出向命令の法的有効性は、主に労働契約法によって規定されています。
特に、同法第14条では「使用者は、労働者の合意を得ることなく、その権利を濫用して、労働者の転勤、出向その他これに準ずる労働者の労働条件又は労務の提供場所を変更する命令をしてはならない」と定められています。

この条文は、企業が出向命令権を行使する際の制約を明確にしており、単に就業規則に規定があるというだけでなく、出向の必要性、対象者の選定の合理性、そして労働者が受ける不利益の程度などを総合的に考慮する必要があります。
仮に就業規則に規定があっても、不当な目的や著しい不利益を伴う出向命令は、権利の濫用として無効と判断される可能性があります。

したがって、企業は出向を命じる際に、業務上の必要性や目的を具体的に示し、出向者のキャリア形成や能力開発に資するものであることを説明するなど、客観的かつ合理的な理由に基づいていることを明確にする必要があります。
また、出向者の生活状況や健康状態にも配慮し、過度な負担を強いないことが、命令の有効性を保つ上で重要です。

職業安定法との関連性:労働者供給事業の禁止

出向を検討する上で、職業安定法の規定も重要な注意点となります。
同法第44条では、何人も労働者供給事業を行ってはならないと定められており、違反した場合には罰則が科せられます。
この「労働者供給事業」とは、労働者を他人の指揮命令を受けて労働に従事させることを業として行うことを指します。

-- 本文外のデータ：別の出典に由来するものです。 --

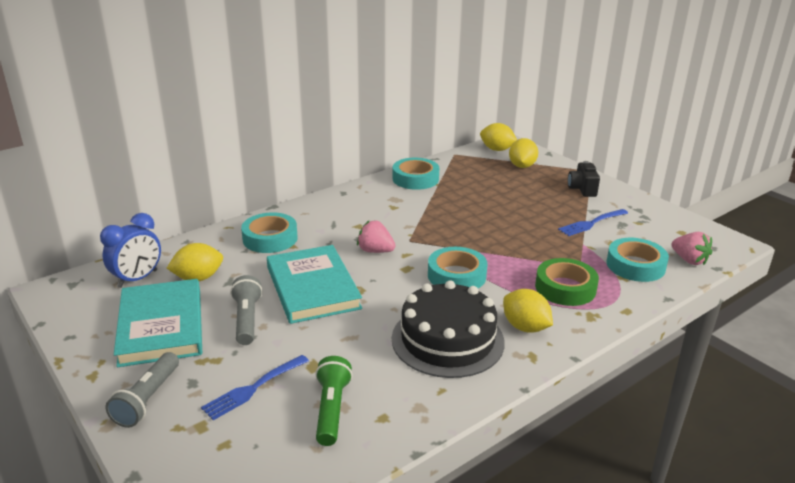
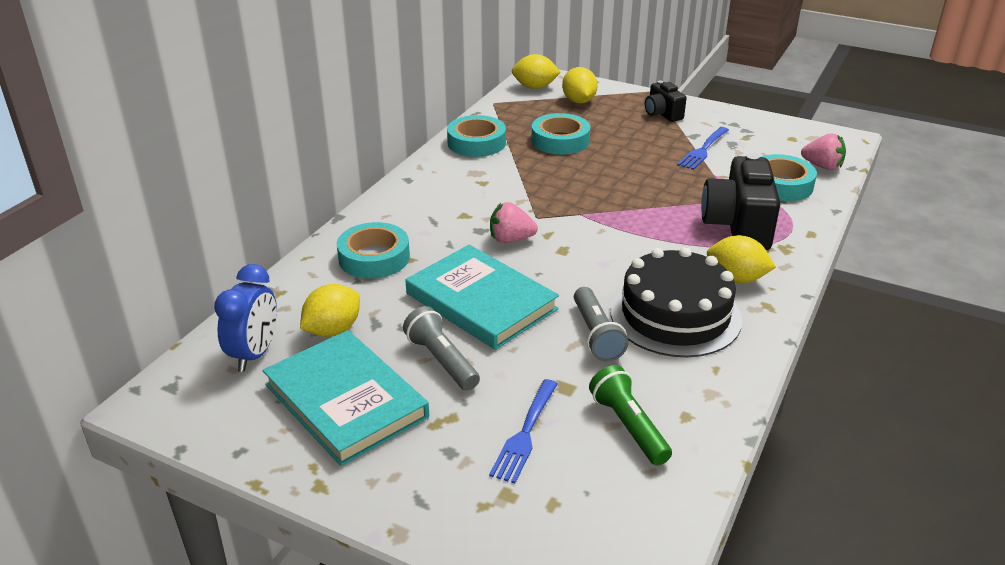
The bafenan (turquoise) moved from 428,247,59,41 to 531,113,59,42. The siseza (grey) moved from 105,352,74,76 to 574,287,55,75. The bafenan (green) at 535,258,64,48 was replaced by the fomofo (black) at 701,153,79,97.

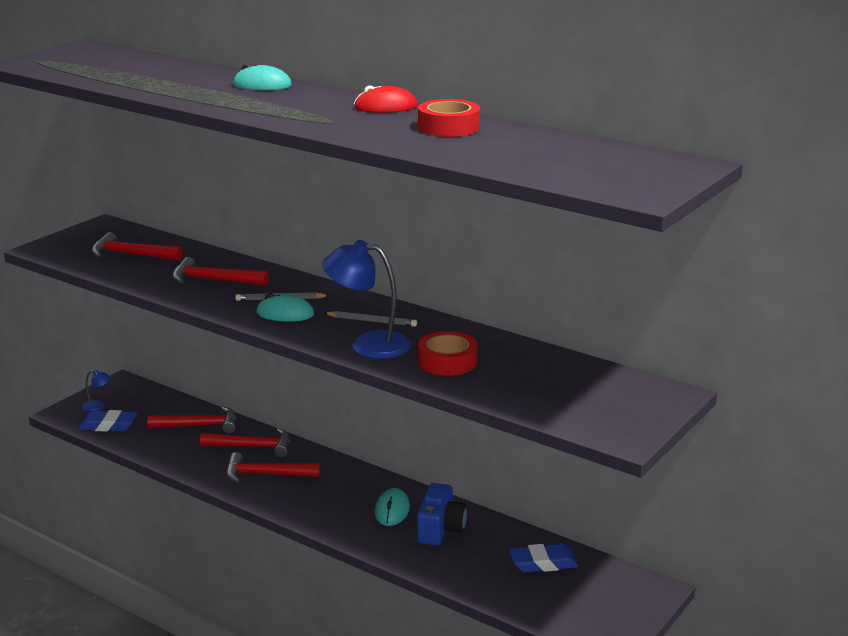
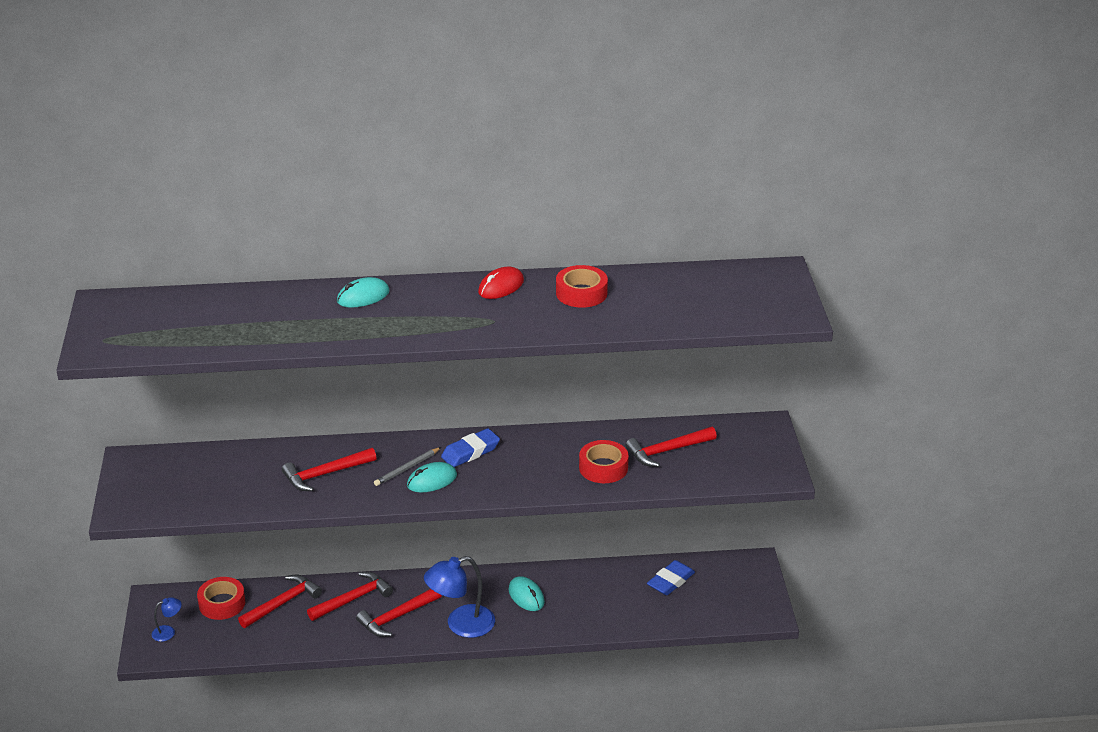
The bafenan (red) at 197,577,48,43 appeared. The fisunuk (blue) moved from 322,240,89,119 to 424,556,71,82. The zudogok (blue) moved from 78,410,59,22 to 441,428,59,39. The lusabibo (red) moved from 91,232,92,29 to 625,427,92,40. The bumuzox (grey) at 324,311,93,16 disappeared. The fomofo (blue) at 417,483,50,63 disappeared.

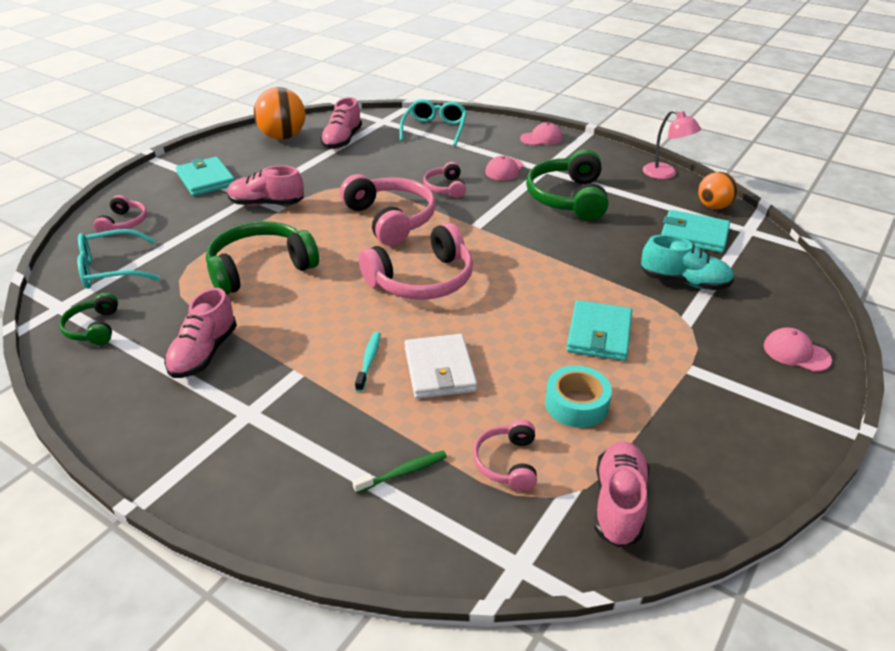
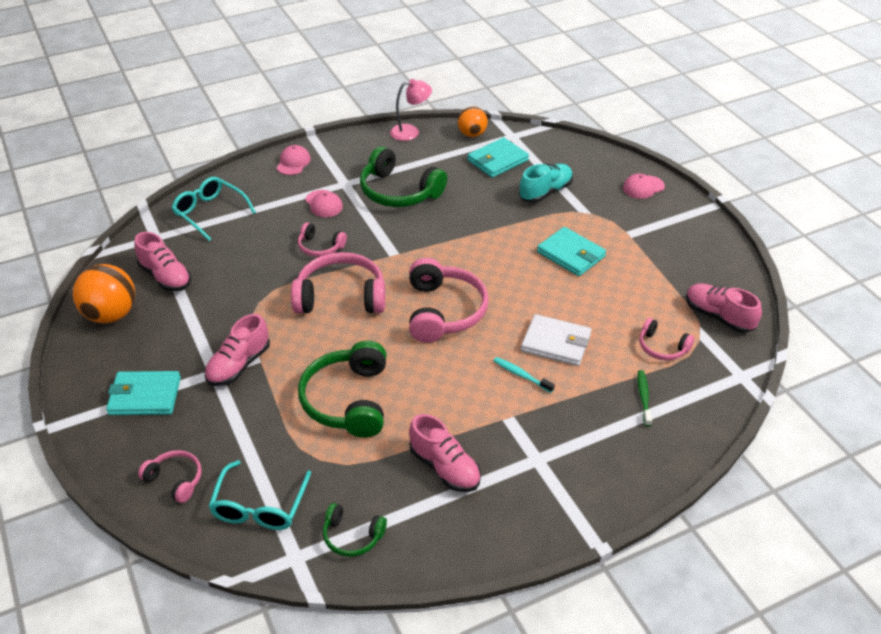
The bafenan (turquoise) at 545,365,67,63 disappeared.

一見すると、在籍型出向も労働者を他社へ送り出す行為と捉えられがちですが、適法な出向と労働者供給事業には明確な区別があります。
適法な出向と認められるためには、前述したように、「雇用機会の確保」「経営指導、技術指導の実施」「職業能力開発の一環」「企業グループ内の人事交流の一環」といった正当な目的が必要です。

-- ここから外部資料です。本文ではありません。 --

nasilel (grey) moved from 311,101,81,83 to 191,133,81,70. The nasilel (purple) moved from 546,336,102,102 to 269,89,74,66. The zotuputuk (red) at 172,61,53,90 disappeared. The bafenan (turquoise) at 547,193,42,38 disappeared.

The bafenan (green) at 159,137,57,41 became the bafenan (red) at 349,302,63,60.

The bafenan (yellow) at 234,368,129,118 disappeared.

これらの目的がなく、単に人手不足の解消や営利目的で労働力を提供するような形態は、違法な労働者供給事業とみなされるリスクがあります。
企業は、出向契約書や関連する規定において、出向の目的を明確にし、労働者供給事業に該当しないことを示す証拠を整備しておく必要があります。
これにより、法的リスクを回避し、健全な出向制度を運営することが可能となります。

法改正と助成金制度:産業雇用安定助成金の活用

近年、出向を取り巻く法制度や関連施策には大きな動きが見られます。
特に注目すべきは、2021年2月から創設・施行された「産業雇用安定助成金」です。
この助成金は、新型コロナウイルス感染症の影響により事業活動の一時的な縮小を余儀なくされた企業が、労働者の雇用を維持するため、グループ企業内またはグループ外の企業へ在籍型出向を活用する際に、出向元・出向先の双方を支援するものです。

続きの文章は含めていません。